WORTH A LOOK?: *****
WHERE? Greenwich Theatre RUNTIME: 130 minutes (including 20-minute interval)
WHEN? press night 30/9, closes 19/10/19 (press ticket)
‘When you change someone’s life, you change your own’, is the sentiment of this European premiere of a show which breaks your heart before helping you to piece it back together again, beautifully.
- Read on for reasons including why this press night deserved its standing ovation plus this five stars (and stripes) review
The musical opens as we meet the City Weeds, five homeless street performers, in modern-day Brooklyn whose play-within-a-play starts in Paris in 1969 when a dancer meets a musician and they fall in love.
He leaves her, she has his baby and that child, Brooklyn, is left with a haunting lullaby of a song that only her father knows all the words to as her mother leaves her.
The programme references Annie, Madame Butterfly and Rent as touchstones but this wouldn’t have had the Broadway success it did – running for a year in 2004 and 2005 – without a hugely memorable score, a brassy sense of humour as well as a scene so moving it left us in tears.
it wouldn’t be so successful in this incarnation without its five-strong cast who are all excellent soloists but, hugely important here, also work brilliantly in duets and group numbers.
Brooklyn, Hiba Elchikhe (a name to watch out for, pictured centre above) travels to New York in the Shakespearean play-within-a-play to search for her father (John Addison, far left, convinces in a difficult role) and squares up against the fierce diva Paradice (Emily-Mae, far right, has the show stopping number Raven).
Shout outs also to Sabrina Aloueche who has much work to do making a tough role sympathetic as Brooklyn’s mother and Street singer Andrew Patrick-Walker who, as the heart and soul of the piece, narrated it with charisma, charm and aplomb.
The music has the rock of Rent but has real soul and is even unafraid to go gospel. We were reminded of the great Whitney Houston by the power of Paradice (‘I was born with just a pair of dice around my neck’) singing about being a ‘raven in a sky of doves’ and challenging the audience with the great line: ‘I’ll make you love to hate me’.
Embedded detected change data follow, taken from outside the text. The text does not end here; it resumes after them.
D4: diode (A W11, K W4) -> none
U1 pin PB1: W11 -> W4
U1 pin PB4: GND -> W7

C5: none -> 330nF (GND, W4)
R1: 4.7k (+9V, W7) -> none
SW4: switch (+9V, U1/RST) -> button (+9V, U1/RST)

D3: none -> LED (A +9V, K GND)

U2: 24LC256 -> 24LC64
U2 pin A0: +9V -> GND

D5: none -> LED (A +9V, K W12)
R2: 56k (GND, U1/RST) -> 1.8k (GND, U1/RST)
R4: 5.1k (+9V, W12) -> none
Brooklyn has a book, lyrics and music by Mark Schoenfeld and Barri McPherson. The duo wrote the musical after Schoenfeld fell on hard times and McPherson, a friend from his past, heard him singing on the street one day. She invited him to live in her home and the two of them subsequently wrote Brooklyn.
The Christmas references made us think this would work brilliantly as counter-programming in that season and this production is so worth seeing it fully deserves a transfer.
The press night audience loved this so much it earned a standing ovation – and we were so swept up by this musical about the ‘United Streets of America’ that we give it both five stars (and stripes).